Money set aside for statue disposal

City Council is set to hold a special meeting on July 7, in which it plans to set aside $1 million for “removal, storage, and/or covering” of the downtown statues of Stonewall Jackson and Robert E. Lee, as well as the Ridge Street statue of Sacagawea, Meriwether Lewis, and William Clark. Council resolved to remove the Ridge Street statue in 2019, and voted to remove the Confederate monuments last month. According to 2020 laws regarding the removal of war memorials, the City Council can do whatever it wants with the Confederate statues beginning July 7.

New citizens sworn in at Monticello 

People from several different countries take the oath of citizenship at the 2019 Monticello naturalization ceremony. Photo: Jack Looney.

Monticello held its annual naturalization ceremony for new American citizens on Sunday, July 4. The event saw 21 people from 14 different countries become official Americans. Welcome, everyone! We hope you know what you’re getting yourself into.

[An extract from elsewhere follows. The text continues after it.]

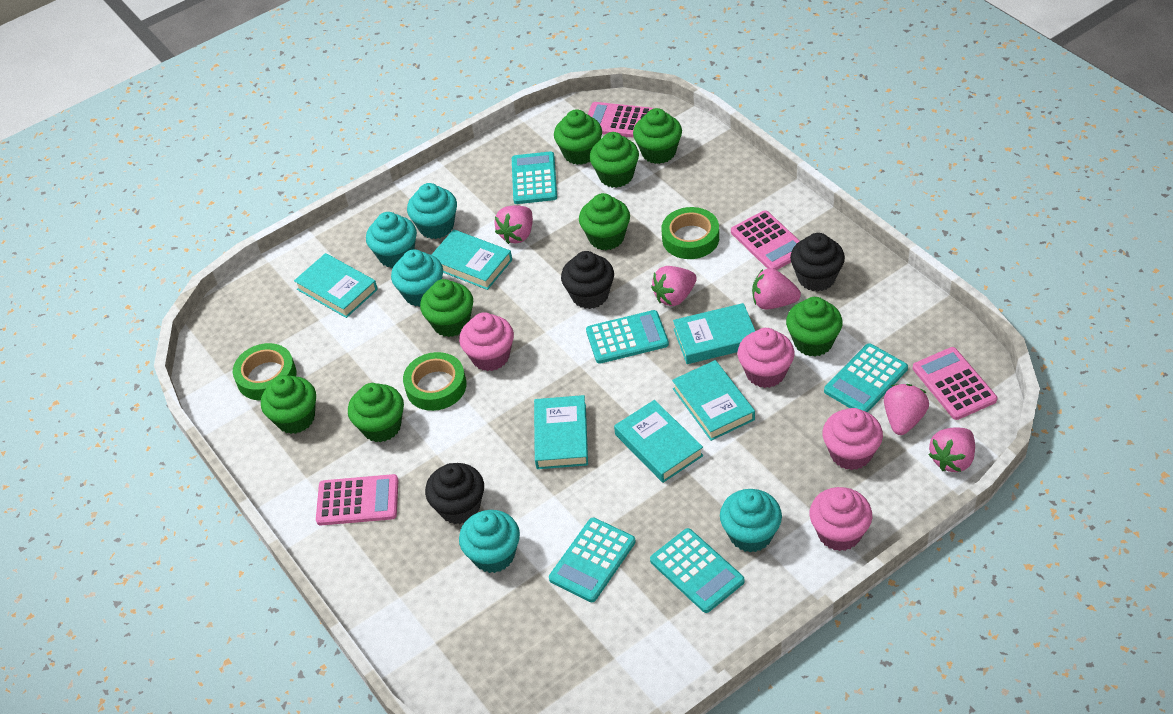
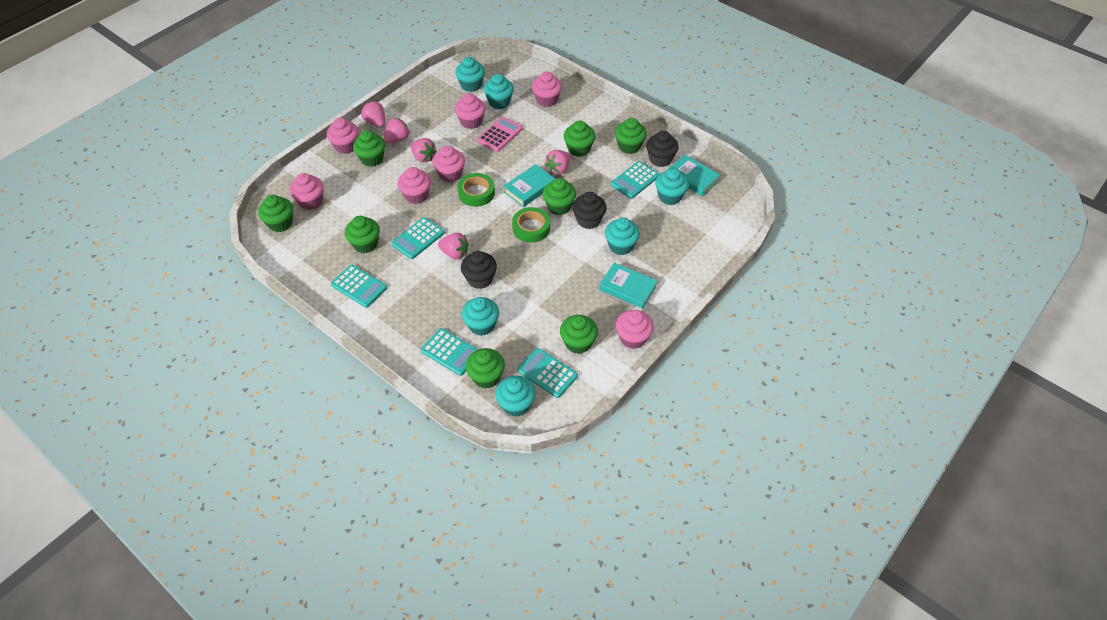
green tape: 3 -> 2
pink calculator: 4 -> 1
pink cupcake: 4 -> 7
turquoise book: 6 -> 3
turquoise cupcake: 5 -> 6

Skill games are now illegal

A host of new laws went into effect on July 1, including a rule banning skill games from Virginia. The gambling-adjacent slot machines had become popular in convenience stores around the state and in Charlottesville. A group of Norfolk business owners unsuccessfully filed a lawsuit challenging the ban, reports Norfolk’s WAVY-TV 10. Meanwhile, five cities around the commonwealth are in the process of setting up full-scale casinos, after a rule change in 2019 gave select localities permission to do so.